The IND Rockaway Line charged a double fare south of Howard Beach Station which entailed the deposit of two tokens for those entering along the line or one token on exit for those arriving from other parts of the system. The unpopular double fare was abolished in 1975.

Exit fares are also charged on the Staten Island Railway at St. George Terminal and Tompkinsville station, because the primary function of the railway is to transport commuters on Staten Island to/from the Staten Island Ferry terminal at St. George. Commuters heading to Manhattan via the ferry pay upon exiting the train at St. George in the morning, and upon entry at St. George in the afternoon. Exit fares are charged at Tompkinsville because it is also within walking distance of the ferry terminal. Before exit fares were charged at Tompkinsville, one could avoid paying the exit fare at St. George by exiting at Tompkinsville and walking to the ferry terminal. By charging entry and exit fares at St. George and Tompkinsville, the other stations on the Staten Island Railway can be run at far lower cost, without any fare collection equipment or station employees present.

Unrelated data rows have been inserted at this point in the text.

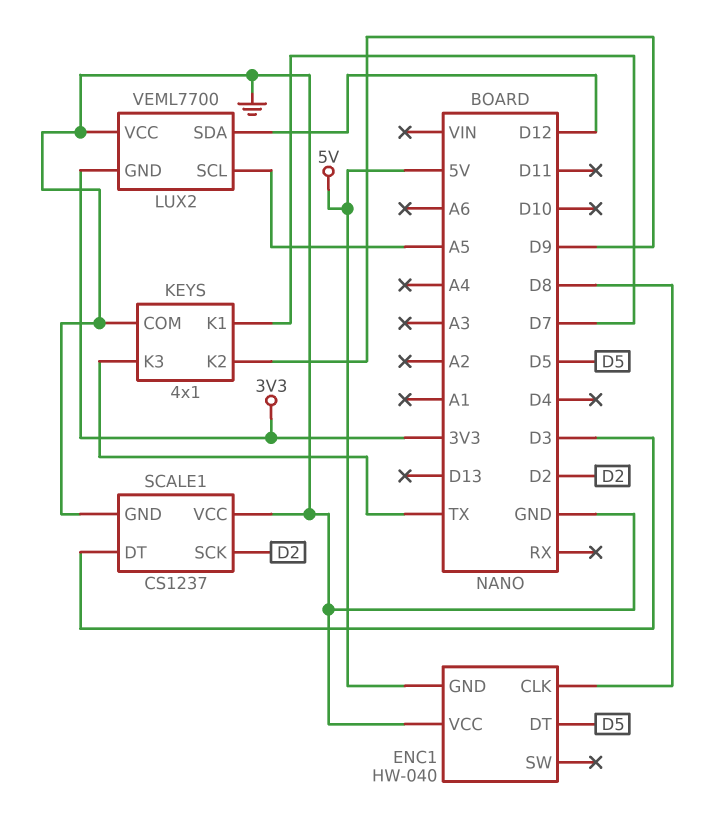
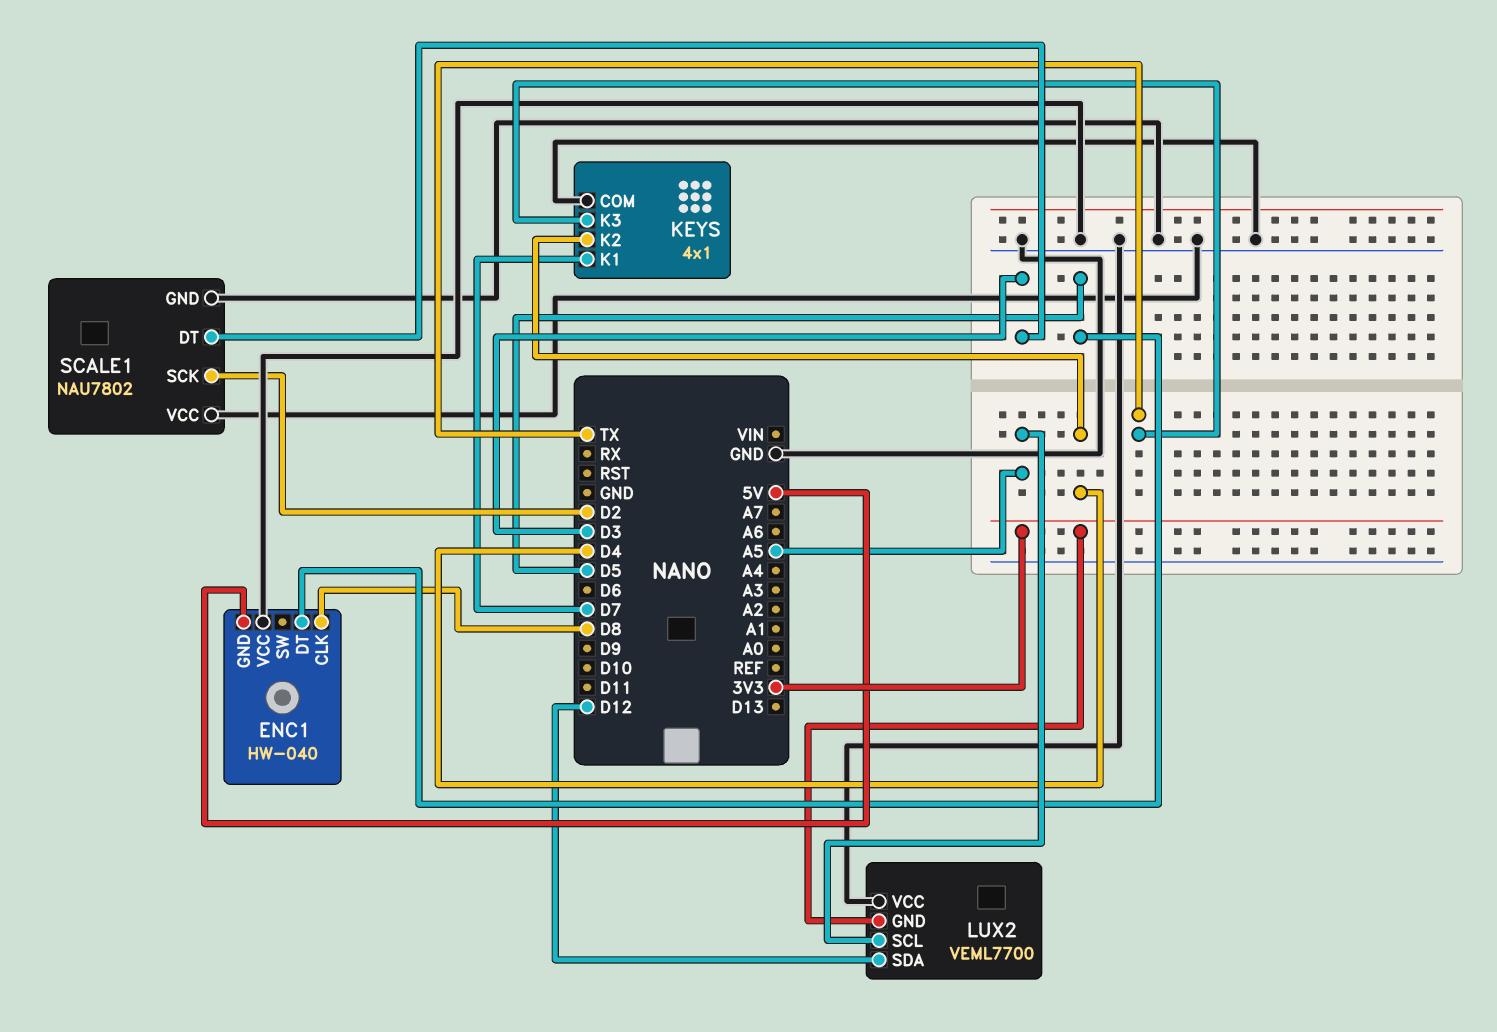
KEYS pin K2: D9 -> D4
SCALE1: CS1237 -> NAU7802

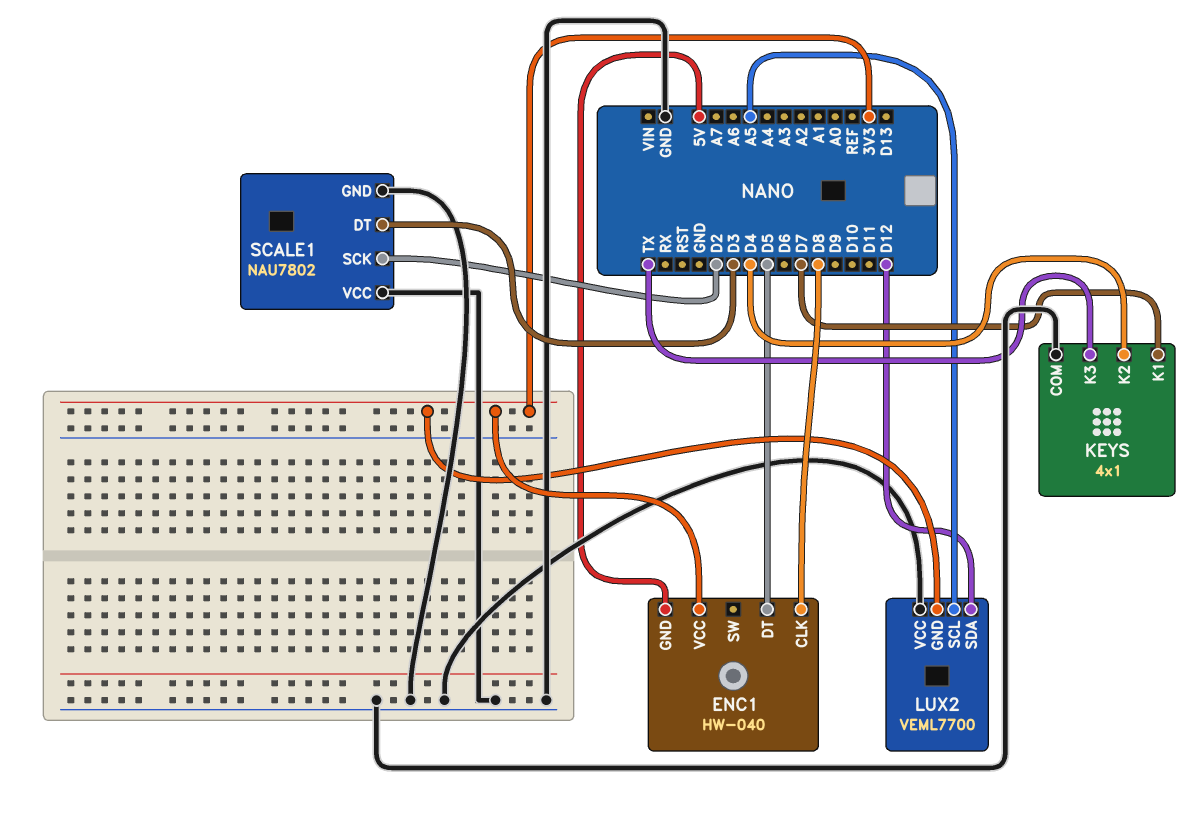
ENC1 pin VCC: GND -> 3V3

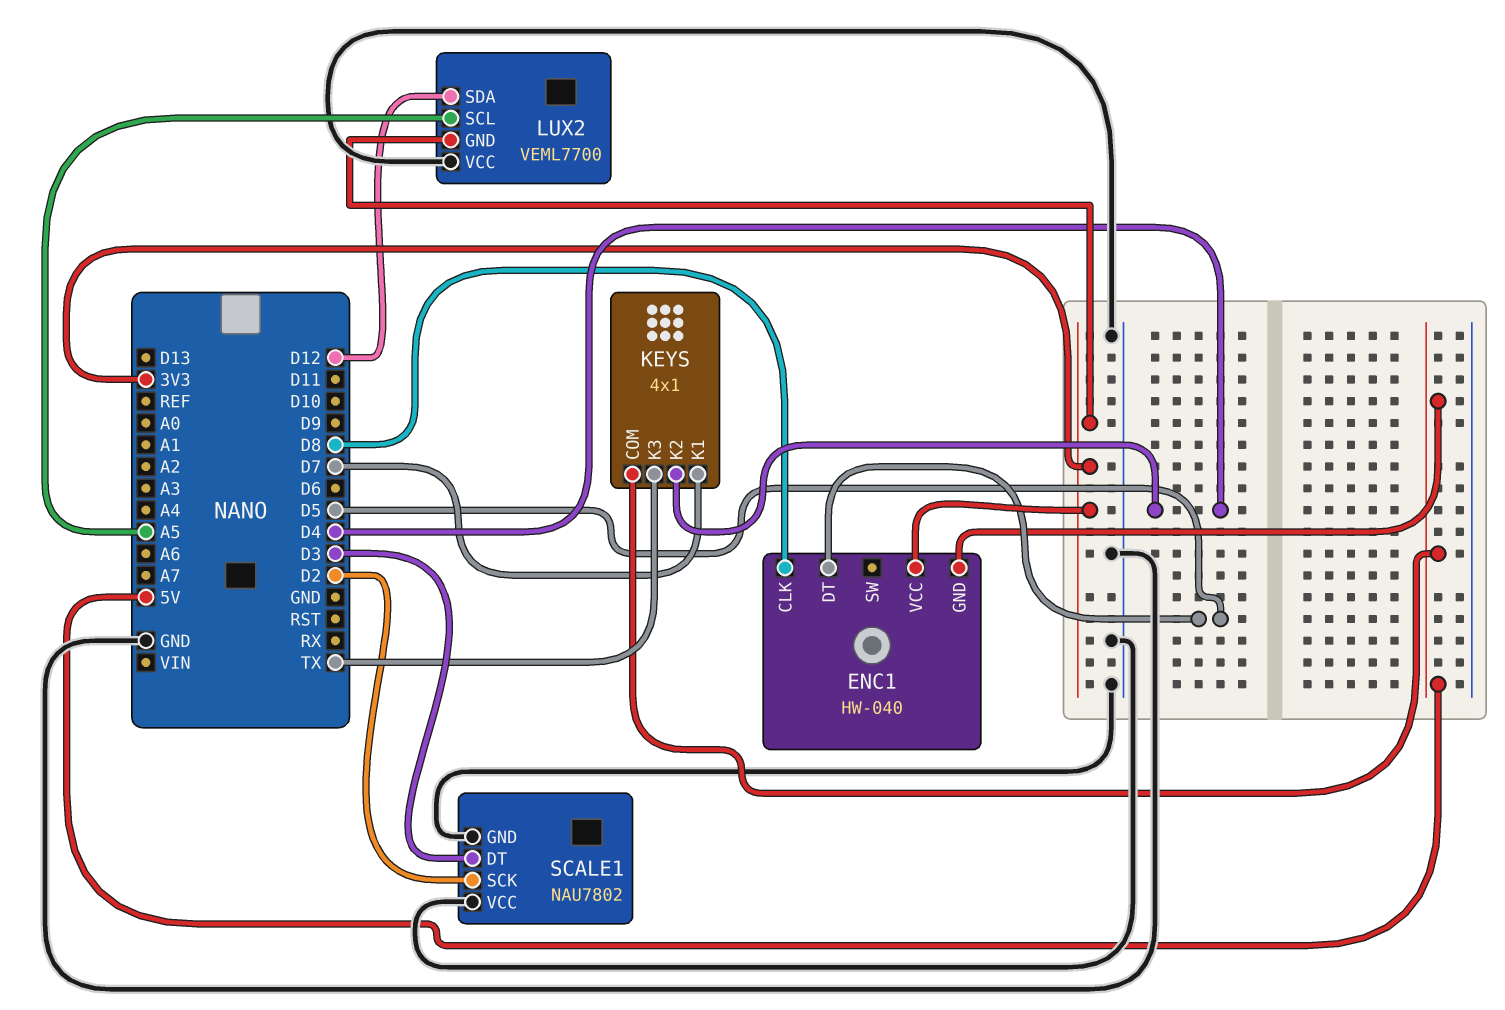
KEYS pin COM: GND -> 5V

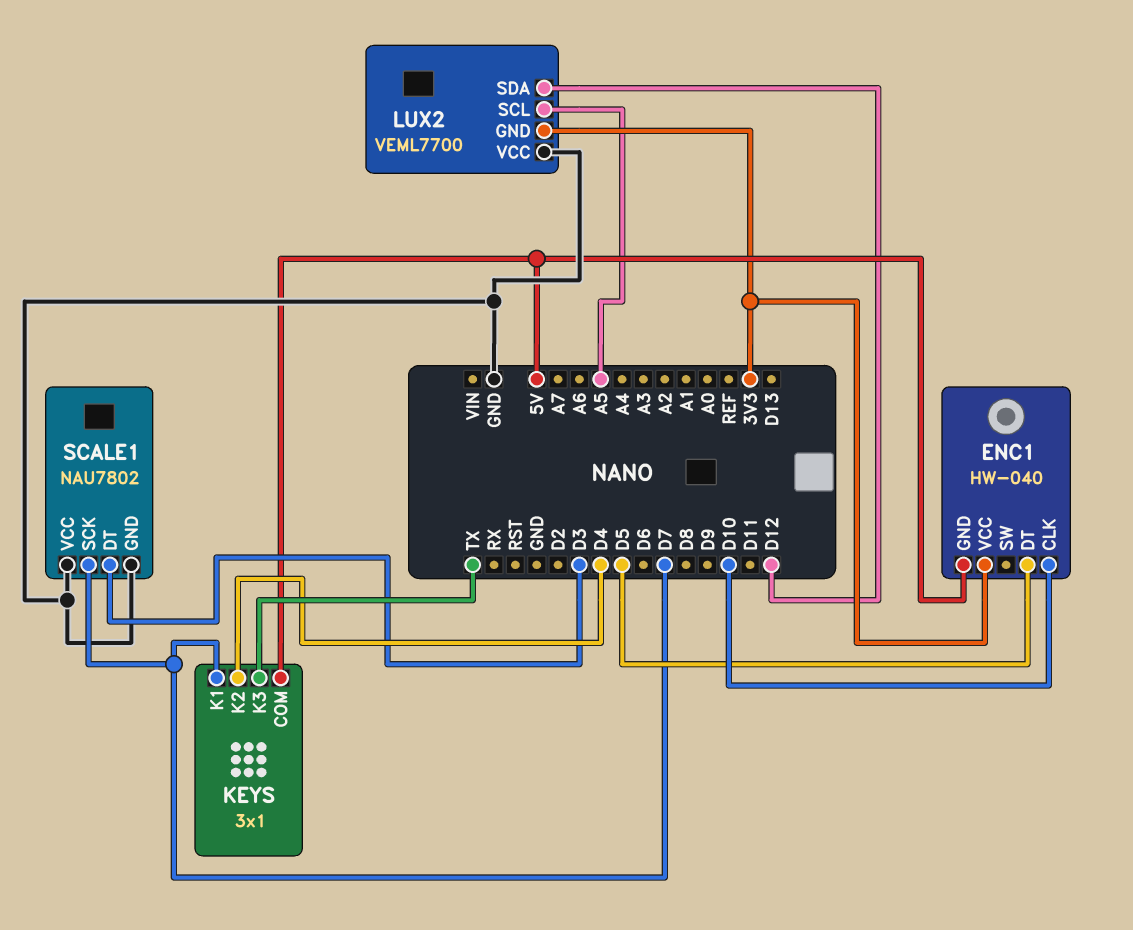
ENC1 pin CLK: D8 -> D10
KEYS: 4x1 -> 3x1
SCALE1 pin SCK: D2 -> D7

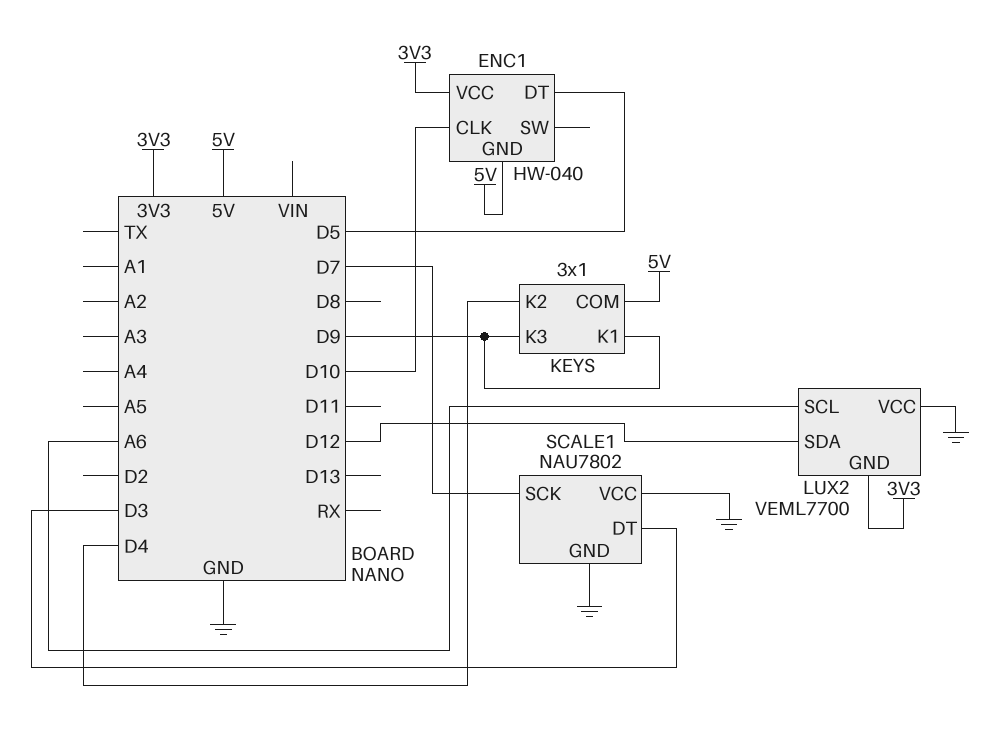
KEYS pin K1: D7 -> D9
KEYS pin K3: TX -> D9
LUX2 pin SCL: A5 -> A6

On the Washington Metro, riders process their SmarTrip cards for both entering and exiting the system. The fare is actually deducted from the rider's card upon exiting the system based on the time of day and distance traveled. Exitfare machines located near the fare gates allow riders to add additional value to their cards should they lack sufficient value to exit the station at that location.

Bay Area Rapid Transit also uses a similar fare-collecting method, based on distance but not time of day. On BART, while ticket vending machines outside the paid area accept credit and debit cards as well as cash, the Addfare machine inside the paid area, which must be used if the ticket has insufficient value, accepts cash only. Also, the Oakland Airport Connector charges exit fare for riders leaving the airport.

Prior to the fare system being overhauled in 2017, the Port Authority of Allegheny County (since rebranded as Pittsburgh Regional Transit) used exit fares to implement a free ride zone in downtown Pittsburgh. Riders going toward downtown (and on routes that did not enter downtown) paid on entry. Riders leaving downtown before 7 pm paid on exit. Riders traveling entirely within downtown did not pay at all. After 7 pm, no free rides were provided downtown and all trips were charged a fare upon entry. Metro Transit in King County, Washington, used a similar system until it was ended on September 29, 2012, as well as TriMet in Downtown Portland, Oregon from 1975 to 1982, when its Fareless Square went to pay on boarding, with transfers as a fare receipt for those leaving the area.

Many lower-volume point-to-point ticket-based transit services use exit fares in one direction, to avoid the expense of maintaining ticket offices at both ends of the line.